This riveting war story introduces us to the beautiful Kate Zweig, the English widow of a German surgeon, and Claus Murphy, an exiled American with German roots–two lovers with complicated loyalties.
In 1918, Kate and her husband, Horst, are taken for spies by Russian soldiers and forced to flee their field hospital on the eastern front, barely escaping with their lives. Years later, in London during the Nazis’ V-1 reign of terror, Claus spends his days making propaganda films and his nights as a British spy, worn down by the war and his own many secrets. When Claus meets the intriguing Kate, he finds himself powerfully drawn to her, even after evidence surfaces that she might not be exactly who she seems. As the war hurtles to a violent end, Claus must decide where his own loyalties lie, whether he can make a difference in the war–and what might be gained by taking a leap of faith with Kate.

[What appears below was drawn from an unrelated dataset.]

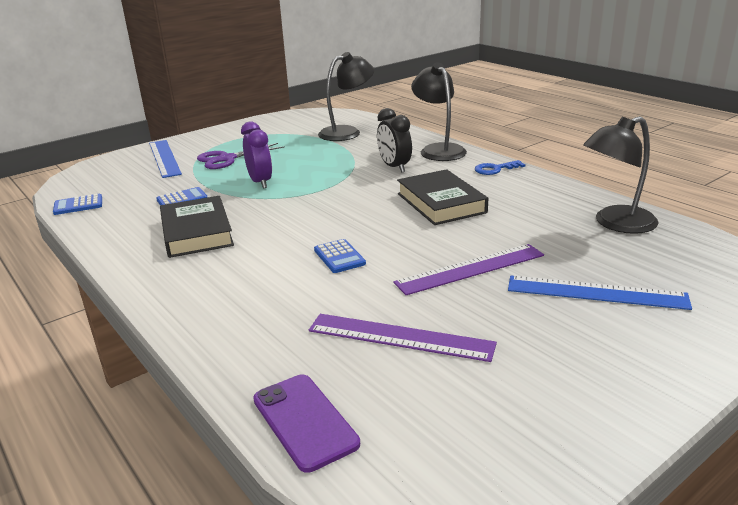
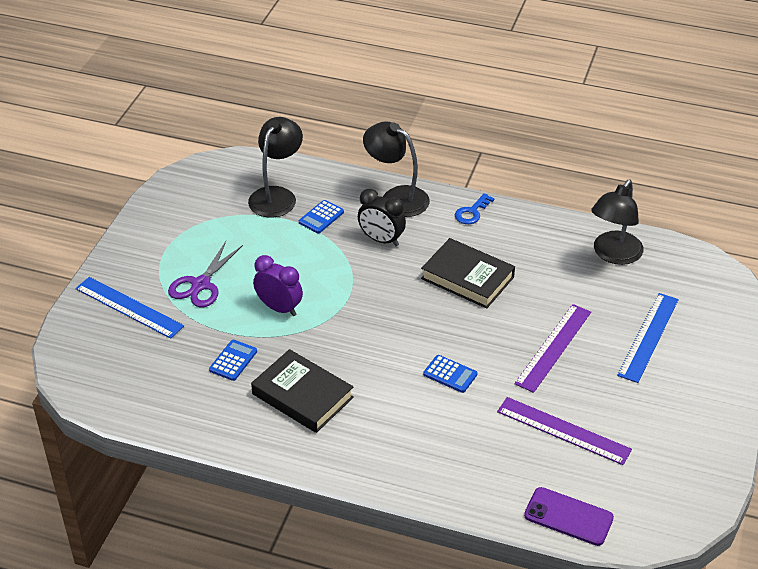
camera: 35 degrees left, 15 degrees up
(78, 205) = (138, 409): blue calculator -> blue calculator (321, 217)
(400, 337) = (563, 431): purple ruler -> purple ruler turned 45 degrees clockwise
(596, 292) = (648, 337): blue ruler -> blue ruler turned 45 degrees counterclockwise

1. Begin by discussing the novel’s title. What aspects of a German nationality appeal to Kate? When did her English identity prove to be more valuable? As early as the first scene, Josef draws a crucial distinction between being a Lithuanian and a Pole. What other connections between war and identity are captured in the novel? To what extent do you define yourself by your ancestry?
2. Paul Griner includes graphic depictions of the suffering inflicted during both world wars. What was at the root of the gruesome nature of these war crimes? What does it take to create a mindset that chooses sadism over compassion?
3. What kind of family life does Kate experience with her mother-in-law and with her niece, Marie? How does Kate react when kindness is extended to her?
4. How does Griner’s depiction of Europe during the Great War compare to his images of England during World War II? How has Kate changed during those decades? What aspects of her mind, heart, and soul remain the same throughout the novel?
5. Griner writes, “Claus never felt more Irish than when Bertram attacked them” (page 135). How do Claus and Horst cope with stereotypes? What does the novel reveal about how enemy lines are drawn?
6. Was Kate right when she asserted that Hitler’s rise to power should be blamed on the British, due to crippling policies implemented after the First World War?
7. Do Max and Claus view the world in a special way because of their work as filmmakers? What is the role of propaganda throughout the novel?
8. How were Claus and Kate shaped by their personal histories? How much are they willing to tell each other about their pasts? What does this say about their level of intimacy?
9. What do Claus’s memories of his father and the Americanization Committee (page 115) indicate about the traditional American identity? Is this “whitewashing” a thing of the past?
10. Discuss the observations about collaboration with an enemy delivered on page 125. How would you define this type of collaboration? Is it easy to distinguish humanitarian acts from traitorous ones? If you were forced to choose between your friend and your country, as proposed in the epigraph, would you be able to fulfill E. M. Forster’s hope, “I hope I should have the guts to betray my country”?
11. Did you believe Bertram as he tried to persuade Claus that Kate was a spy? What was the most compelling evidence against her?
12. Swales is described as a man who trades in doubt. What power does he possess simply in his ability to plant doubt and fear? Ultimately, is loyalty a weakness?
13. What accounts for Kate’s stamina as a nurse? Does her role as a healer shift as she moves on to a life without Horst?
14. The German Woman spans both world wars, joining a long and distinguished list of classic war stories. What new insight into the complexity of war does The German Woman provide compared to other books on World War I, such as the Regeneration trilogy by Pat Barker, and on World War II, such as Atonement by Ian McEwan?